« O bruit doux de la pluie… » Le chant de l’eau qui chute du ciel et chuinte sur les toits, si cher à Verlaine, résonne aussi dans la nature. Et cette musique, quoique monotone, pourrait faire sortir de leur torpeur les cellules végétales des graines de riz – semées en avril-mai en France. C’est du moins ce que suggère une étude du Massachusetts Institute of Technology (MIT), publiée dans la revue Scientific Reports le 22 avril.
Les plantes, il est vrai, ne cessent de nous surprendre par la finesse et l’étendue de leurs capacités à percevoir et à réagir aux stimuli de leur environnement : lumière, odeurs, gravité, pression… « Mais l’effet des sons sur les plantes est un sujet assez controversé », note Laurent Laplaze, directeur de recherche à l’Institut de recherche pour le développement de Montpellier.

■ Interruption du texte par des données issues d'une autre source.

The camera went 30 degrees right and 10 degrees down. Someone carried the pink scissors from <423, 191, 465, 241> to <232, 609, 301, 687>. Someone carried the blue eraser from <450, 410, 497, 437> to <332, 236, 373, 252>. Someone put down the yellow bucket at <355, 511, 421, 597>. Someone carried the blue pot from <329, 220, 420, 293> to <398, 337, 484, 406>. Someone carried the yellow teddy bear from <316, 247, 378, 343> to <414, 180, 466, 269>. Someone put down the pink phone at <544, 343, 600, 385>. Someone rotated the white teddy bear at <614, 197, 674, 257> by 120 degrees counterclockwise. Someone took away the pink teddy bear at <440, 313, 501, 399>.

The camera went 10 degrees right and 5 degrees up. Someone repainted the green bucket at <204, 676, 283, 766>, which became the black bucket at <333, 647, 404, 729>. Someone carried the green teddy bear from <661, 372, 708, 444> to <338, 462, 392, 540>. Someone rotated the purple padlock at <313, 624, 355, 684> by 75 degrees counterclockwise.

Les chercheurs du MIT étaient intrigués par cette observation : l’impact des gouttes de pluie, quand elles frappent le sol ou la mince couche d’eau des rizières, réveille des graines de riz endormies. Au rythme des ondées, celles-ci germent alors de 30 % à 40 % plus vite. Mieux encore, les graines proches de la surface poussent plus rapidement que celles qui sont immergées plus en profondeur.